Intorno ai 6 mesi vengono introdotti alimenti integrativi, necessari per garantire una normale masticazione e lo sviluppo del linguaggio. Generalmente i cereali sono i primi alimenti introdotti nella dieta del neonato, seguiti da passati di verdure, purea di frutta e carne omogeneizzata. In base a norme stabilite dalla Comunità Europea, gli alimenti per l’infanzia disponibili in commercio non devono contenere conservanti.

DA 1 A 3 ANNI

La crescita continua, ma con un ritmo più lento rispetto ai primi mesi di vita. Al termine di questa fascia d’età il bimbo avrà raggiunto circa il 50% della sua altezza da adulto. In questo periodo l’alimentazione dei bambini sarà sempre più influenzata dalla famiglia e dai coetanei. Il momento del pasto non deve mai essere sbrigativo e deve essere vissuto come un momento importante della giornata, per gettare le basi di un sano rapporto con il cibo.

L’ETA’ SCOLARE

Il fabbisogno energetico per unità di peso corporeo diminuisce ma le calorie totali necessarie aumentano con l’aumentare della crescita del bambino. Fino all’adolescenza, la crescita sarà lenta ma costante. L’EUFIC (European Food Information Council) afferma che in alcuni bambini l’assunzione di calcio, ferro, vitamina A, C e D può essere inferiore al quantitativo ottimale purché l’apporto proteico ed energetico sia adeguato e si mangino cibi diversi, soprattutto frutta e verdura.

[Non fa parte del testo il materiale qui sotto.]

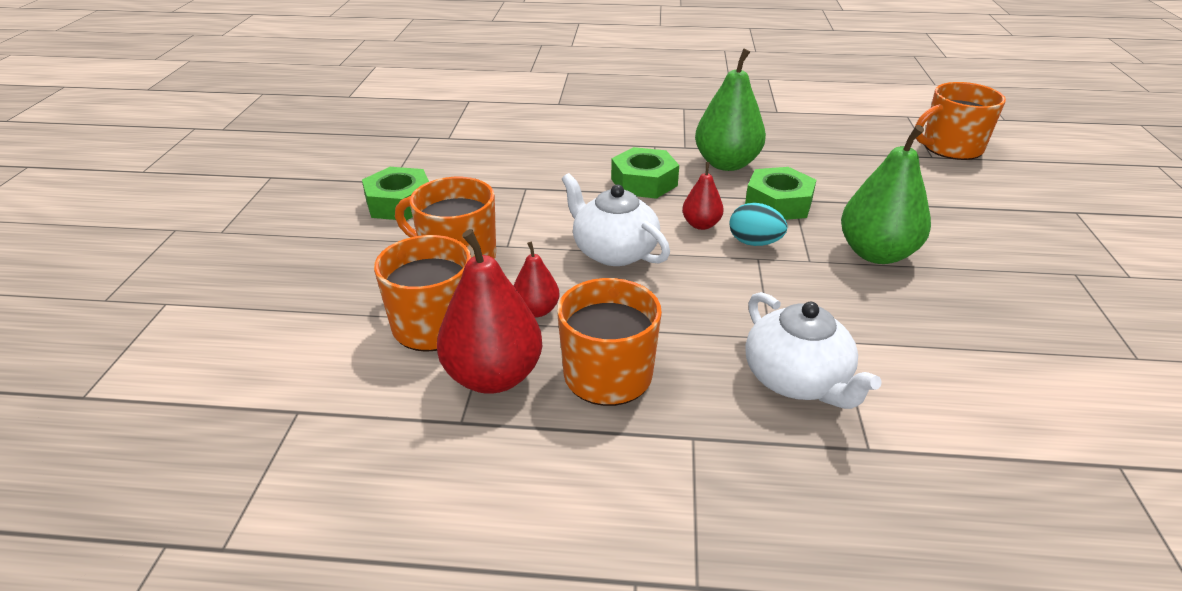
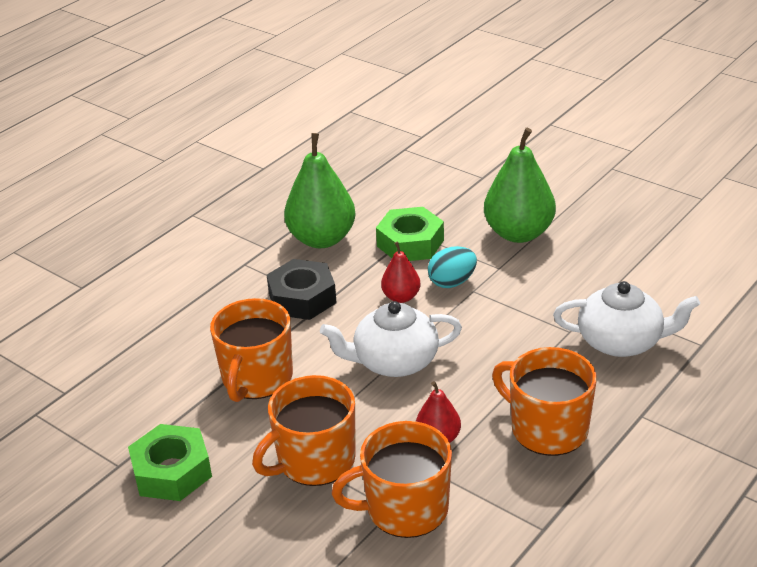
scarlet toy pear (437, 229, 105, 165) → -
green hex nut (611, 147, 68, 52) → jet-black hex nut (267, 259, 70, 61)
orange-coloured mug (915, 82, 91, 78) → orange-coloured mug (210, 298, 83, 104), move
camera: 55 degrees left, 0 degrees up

Molti genitori lasciano che i figli si alimentino di snack e spuntini vari nell’arco della giornata, non prestando attenzione alla quantità e agli orari in cui questi vengono consumati, introducendo calorie eccessive nell’organismo a causa del loro elevato contenuto di zuccheri. Al contrario, pasti regolari e spuntini salutari che comprendano alimenti ricchi di carboidrati, frutta e verdura, latticini, carni magre, pesce, pollame, uova, legumi e noci dovrebbero contribuire ad una corretta crescita e ad uno sano sviluppo. Non va tralasciata inoltre l’importanza di bere molti liquidi, che sia la pura acqua o altre fonti di liquidi come il latte e i succhi di frutta.

L’ADOLESCENZA

La crescita improvvisa nella fase della pubertà influenza in maniera preponderante le esigenze nutrizionali del giovane. L’assunzione di cibo varia da persona a persona e da un giorno all’altro. Tutto diventa irregolare, anche le abitudini alimentari, ed è stato osservato un maggior rischio di carenza di vari nutrienti come ferro e calcio.